ALL OVER THE United States, pubs and casual American-fare restaurants feature deep-fried, golden battered rings of calamari on the menu — usually served with a side of marinara sauce. Calamari is almost as ubiquitous as French fries in many coastal cities, and it’s usually reliably satisfying. It’s also often a little bland. Yet this somewhat lackluster association that most Americans have with calamari doesn’t tell the whole story of the dish. To understand calamari’s true potential, you need to eat it in Rhode Island.
Rhode Island is the unofficial “squid capital of the world,” at least according to the Providence Journal, which cites a Cornell University study that found that more squid is harvested in the state than other types of seafood. The Journal also reported that the Ocean State brings in 54 percent of all the squid harvested in the Northeast. In 2019 (the year before COVID hit) Rhode Island landed 27,213,341 pounds of squid.
Clearly, squid is just as fundamental to the state’s economy as it is to the diet of Rhode Islanders. It’s easily Rhode Island’s most valuable fishery. That doesn’t mean Rhode Island squid always stays in the state from catch to plate, though. Most of the squid caught off Point Judith off the coast of Narragansett is shipped to China, processed in factories there, and then shipped back to Rhode Island, giving it an unfortunately huge carbon footprint. However, there are some companies, like Town Dock, that process squid catches locally.

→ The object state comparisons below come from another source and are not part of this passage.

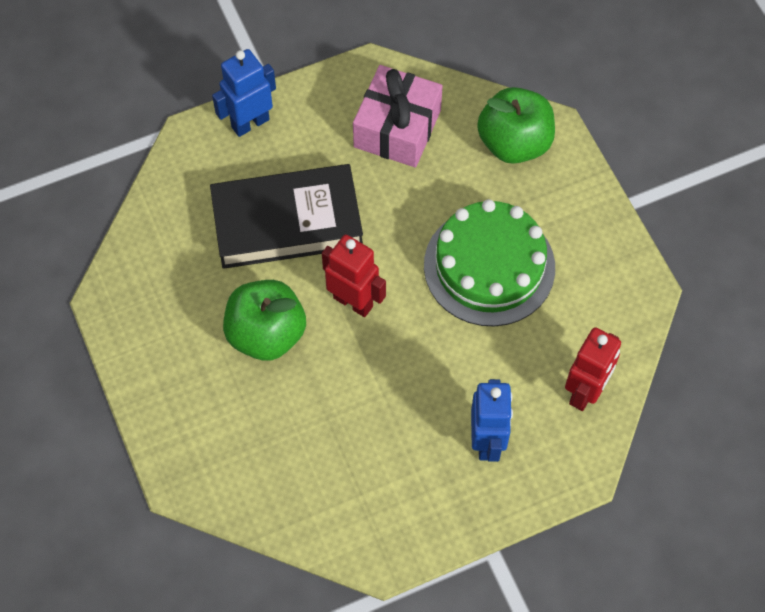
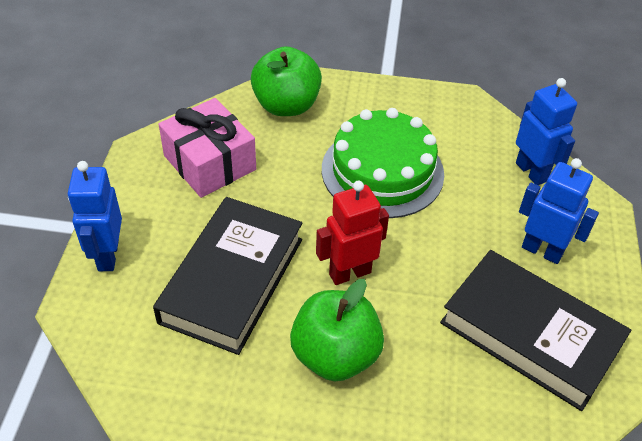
camera: 60 degrees left, 15 degrees down
(384, 468) = (530, 334): none -> black book
(585, 392) = (531, 172): red robot -> blue robot

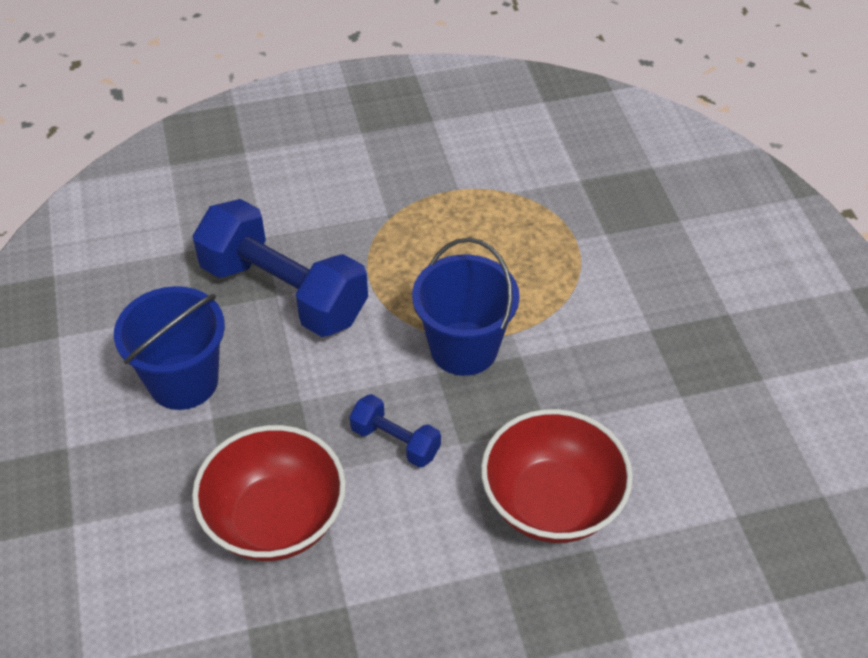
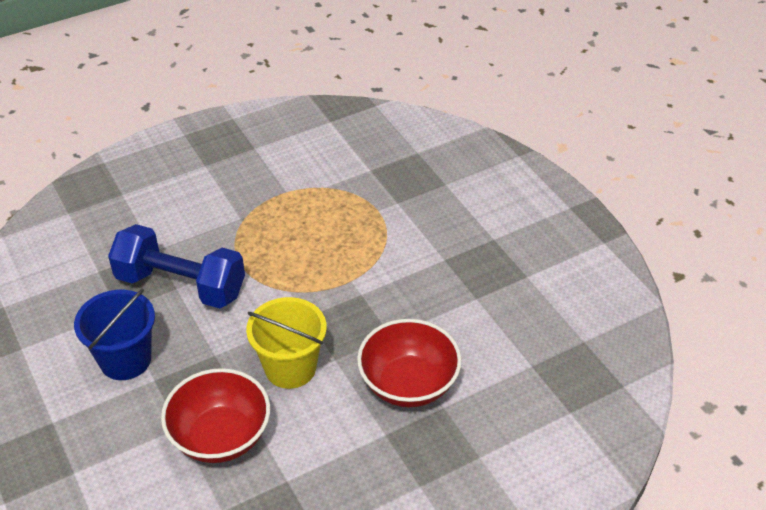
camera: 15 degrees left, 5 degrees down
(395, 441) = (290, 368): blue dumbbell -> yellow bucket
(464, 348) = (320, 297): blue bucket -> none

With all this in mind, it’s no wonder that calamari was named the state’s official appetizer in 2014. Longfin squid — the most common variety you’ll see used in Rhode Island calamari — is tender and sweet in flavor. The signature Rhode Island calamari recipe is simple but pretty standard at restaurants across the state: the squid is sliced into rings, breaded, pan-fried, and served with hot peppers and a garlic butter sauce on the side.

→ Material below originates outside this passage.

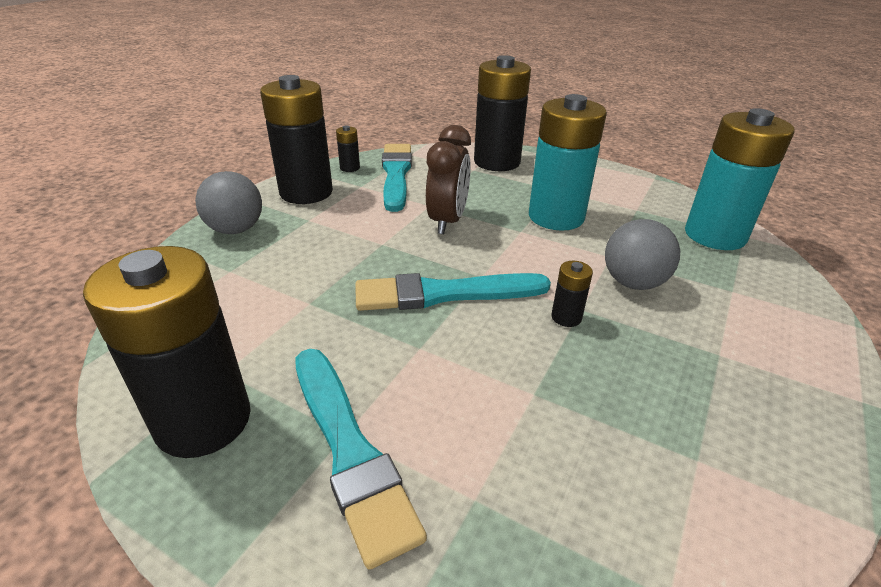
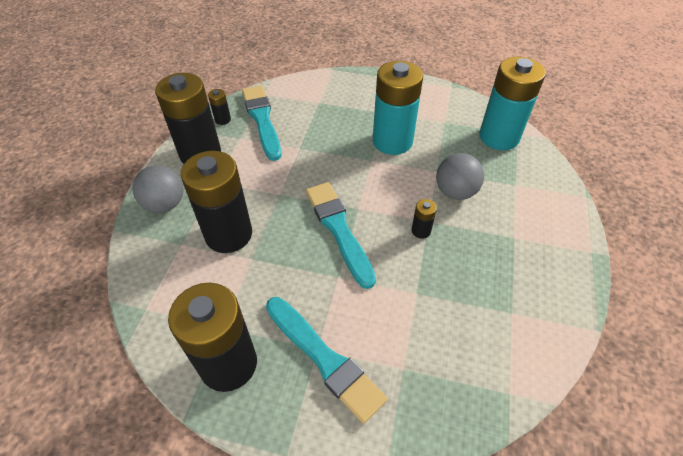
camera: 15 degrees left, 15 degrees up
(444, 294) = (339, 229): turquoise brush -> turquoise brush turned 90 degrees clockwise
(447, 221) = (318, 162): brown clock -> none
(497, 162) = (334, 90): black battery -> black battery (228, 234)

It’s been a tradition to serve calamari this way in Rhode Island since at least the 1950s, when a surge of Italian immigrants arrived in the state. Brendan Read, chef and owner of Celestial Cafe, in Exeter, remembers growing up in the state at a time when the only restaurant options available were either Italian or American.
Photo: Celestial Cafe
The simple calamari preparation at these restaurants was, and is, due to quality as well as tradition. Thanks to cold waters, the squid fished off the state’s coast is higher quality.
“It’s all in the waters here,” Read tells me. “The temperature of water works on the consistency and texture of the calamari. With warmer waters it’s actually a tougher product. [Rhode Island] calamari is totally different. Our calamari is much more delicate.”

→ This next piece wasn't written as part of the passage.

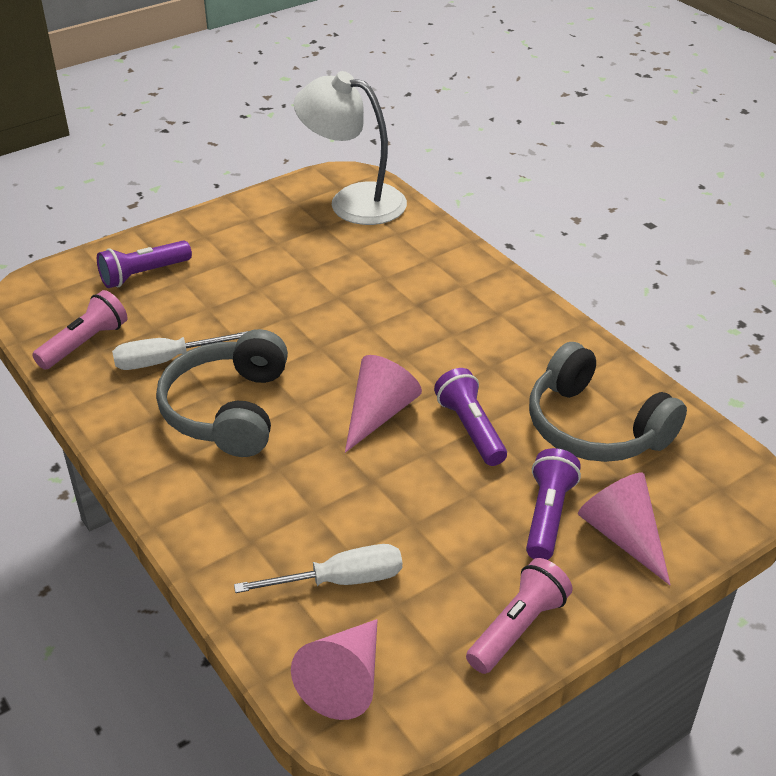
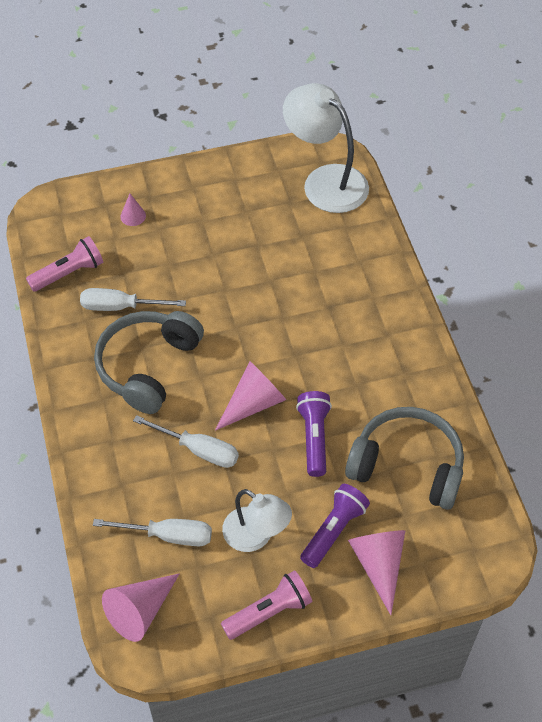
camera: 20 degrees right, 15 degrees up
(143, 274) = (133, 216): purple flashlight -> pink cone
(334, 477) = (198, 450): none -> white screwdriver
(455, 548) = (256, 536): none -> white lamp
(594, 427) = (407, 465): grey headphones -> grey headphones turned 135 degrees clockwise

The actual fish flavor of the squid is light, so the appeal of calamari, according to Read, is really twofold. The first aspect is that squid absorbs and holds flavors exceptionally well. The second is arguably much more important: Longfin squid retains its tender texture even when fried.
“It stays a little moist in the center, and it’s crunchy on the outside. It’s just beautiful and tender,” he says, reverently.
It’s no secret that in an era when food blogs and Yelp reviewers proliferate, more and more people are taking trips and traveling across the country just to sample the US’ many regional cuisines. In New England, perhaps the most popular stop is Maine for it’s famously buttery, succulent lobster rolls. But Rhode Island has made a mark as an attraction for food enthusiasts in a similar way thanks to calamari.
“We do see people traveling around Rhode Island just for the food,” Read says. “People come here for three things: stuffies [stuffed clams], chowder, and calamari.” Every summer, he encounters tourists who tell him that they’re in town to try “all the calamari we come across in Rhode Island,” especially around the time of the annual Rhode Island Seafood Festival.
Read says the calamari industry took a “giant hit” during the pandemic for a confluence of reasons. First of all, there was no one to buy the squid that were hauled to shore with restaurants closed. When takeout orders picked back up, very few people opted for calamari because it loses the texture that makes it so desirable on the trip to your door. It also sold poorly at grocery stores because it’s difficult for the amateur homecook to prepare properly. But Read thinks those days are finally in the rearview mirror.
When Rhode Island went back to full capacity, Read says, “It was like turning on a light switch. I’m trying to keep up with the amount of customers coming in. I have a feeling everything’s going to bounce back pretty quickly as long as we can stay safe.”
Now is the time to get a taste if you haven’t already — or to dive back in if you’re already familiar with the joys of Rhode Island calamari.